ORGAN DONOR STORIES
 
Letter from a donor family

I met my wife ‘Liezl’ when we were 15 years old. We were married for 18 years, and she fulfilled every single aspect of my life with so little effort it was amazing. We had it all, two wonderful kids, love beyond comprehension and complete and utter fulfillment. Even though I know that life happens, and it does not always happen the way you want it to, I was in a blissful state of happiness, thinking this will last forever.

One morning my life shattered when I received the news that my wife had passed away in a motor vehicle accident. At first I did not believe it, but the inevitable realisation of the fact that my best friend were gone from this earth, just like that with no warning, broke me. Through the pain and tears I knew that if Liezl had thought about it before this day, she would have wanted to be able to help other people, even in death. It was strange to me that I could have such a clear conviction to donate organs at that moment, because we never really discussed it. (Remember?.....my blissful state thinking our happiness will last forever?) When I was approached a few hours later by a coordinator from CTE (Centre for Tissue Engineering) to ask consent for tissue donation, I knew that it would be what Liezl and God would want me to do. Signing the consent form was the hardest thing I ever did, but knowing it was the right thing to do, I signed and gave consent for her bone tissue, corneas and heart valves to be donated.

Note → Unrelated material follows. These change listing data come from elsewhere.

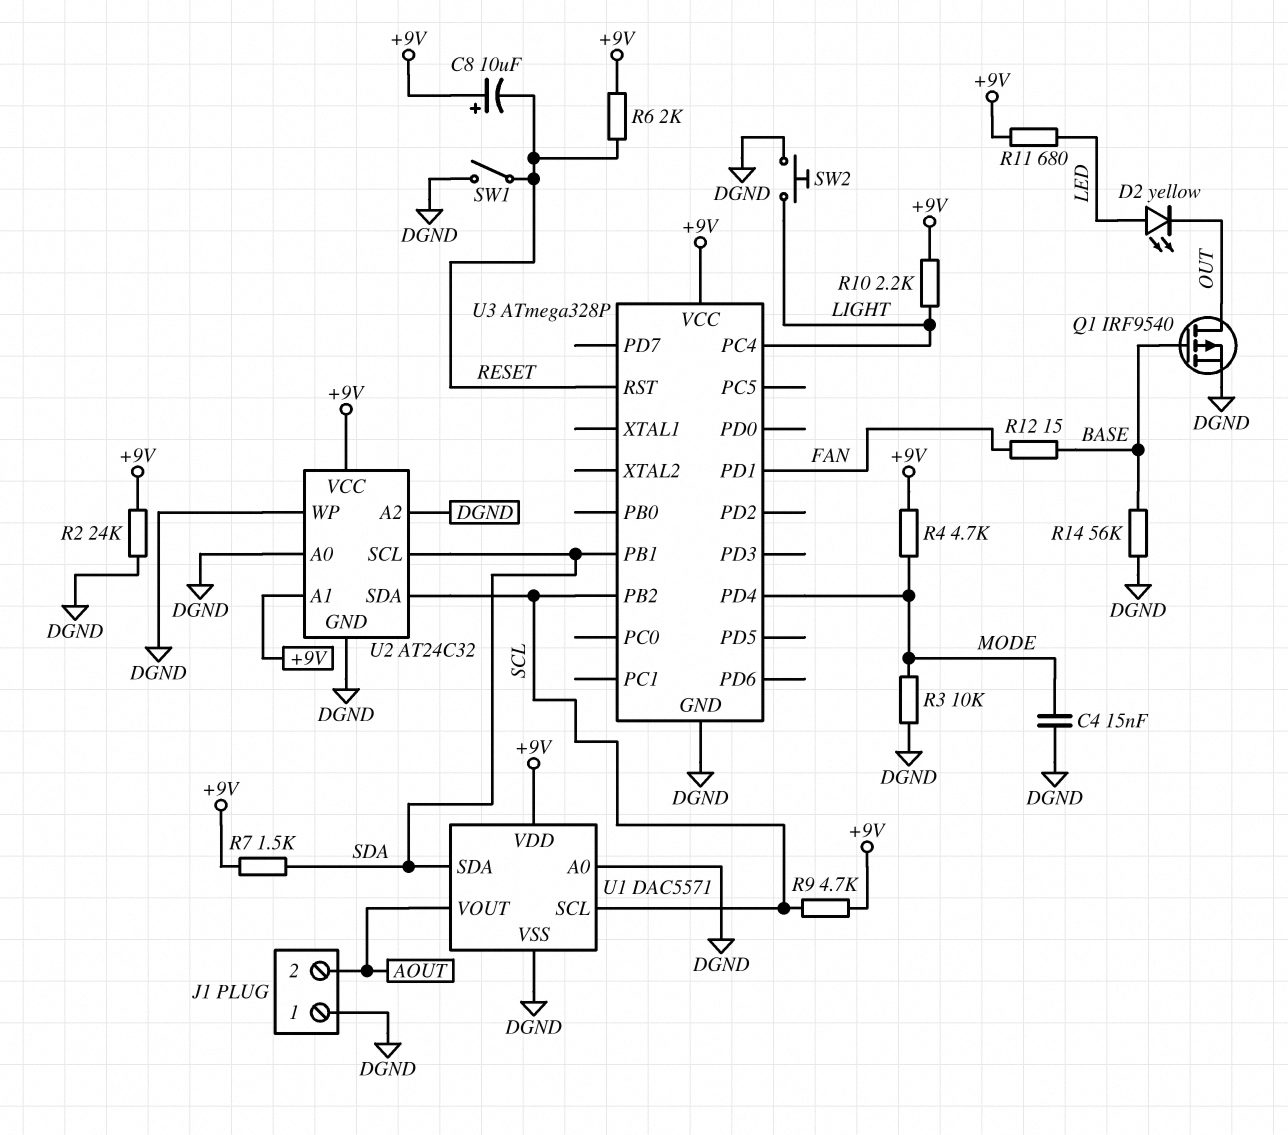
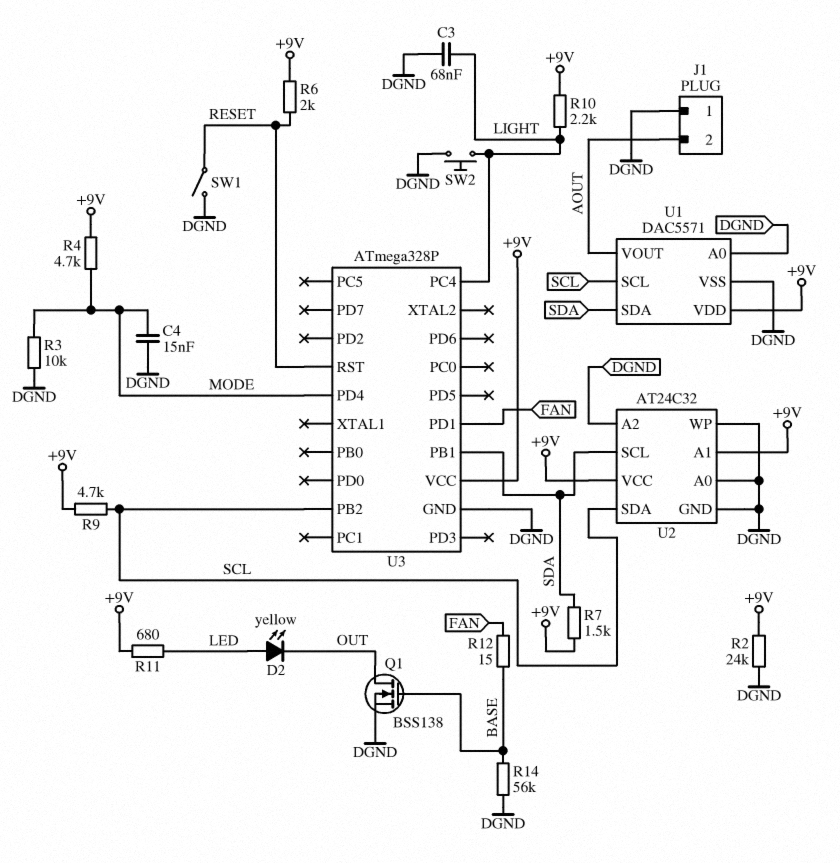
C3: none -> 68nF (DGND, LIGHT)
C8: 10uF (plus +9V, minus RESET) -> none
Q1: PMOS IRF9540 (G BASE, D OUT, S DGND) -> NMOS BSS138 (G BASE, D OUT, S DGND)

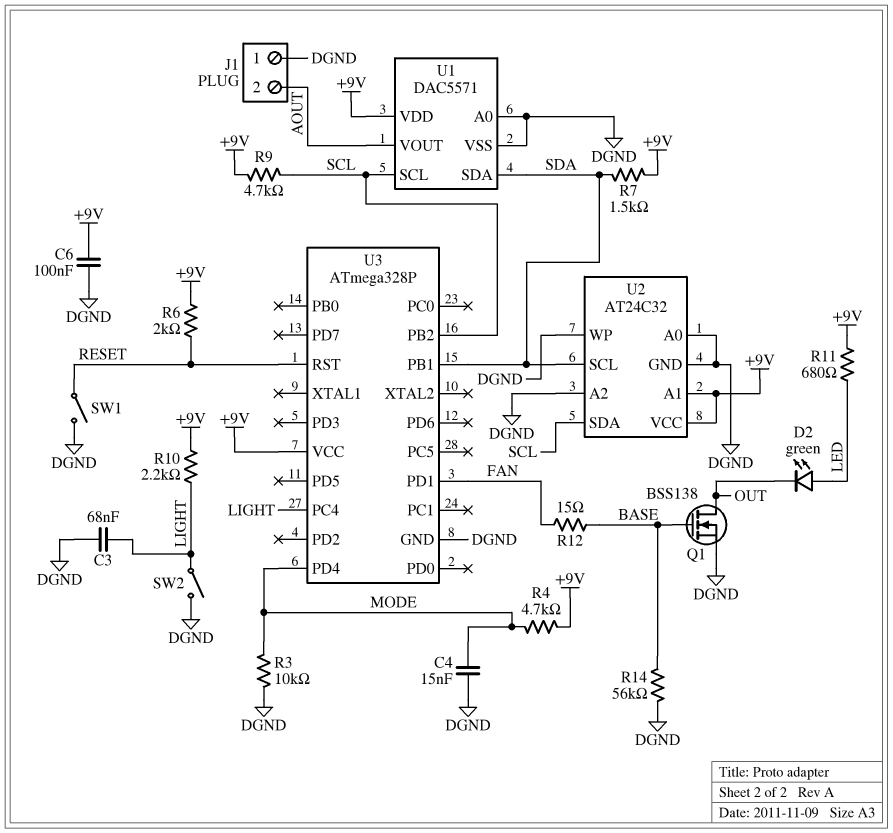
C6: none -> 100nF (+9V, DGND)
D2: LED yellow (A LED, K OUT) -> LED green (A LED, K OUT)
R2: 24k (+9V, DGND) -> none
SW2: button (DGND, LIGHT) -> switch (DGND, LIGHT)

Almost two months have passed since, and not a day goes by that I don’t cry and feel a big empty space in my heart, but knowing that Liezl’s bone tissue will help crippled children walk, her corneas already helped two people see and her heart valves will enable two young people to actually live their lives again, gives me a sense of peace. Liezl’s death was not in vain. The knowledge that the legacy of love and giving Liezl believed in, have fulfilled other peoples lives, just like she fulfilled my life while she was still here, gives me a great deal of comfort in this painful time.

My wish is that this God given legacy of love and giving would be embraced by us all, so that every one who has lost, or will loose a loved one might know the comfort that giving can bring.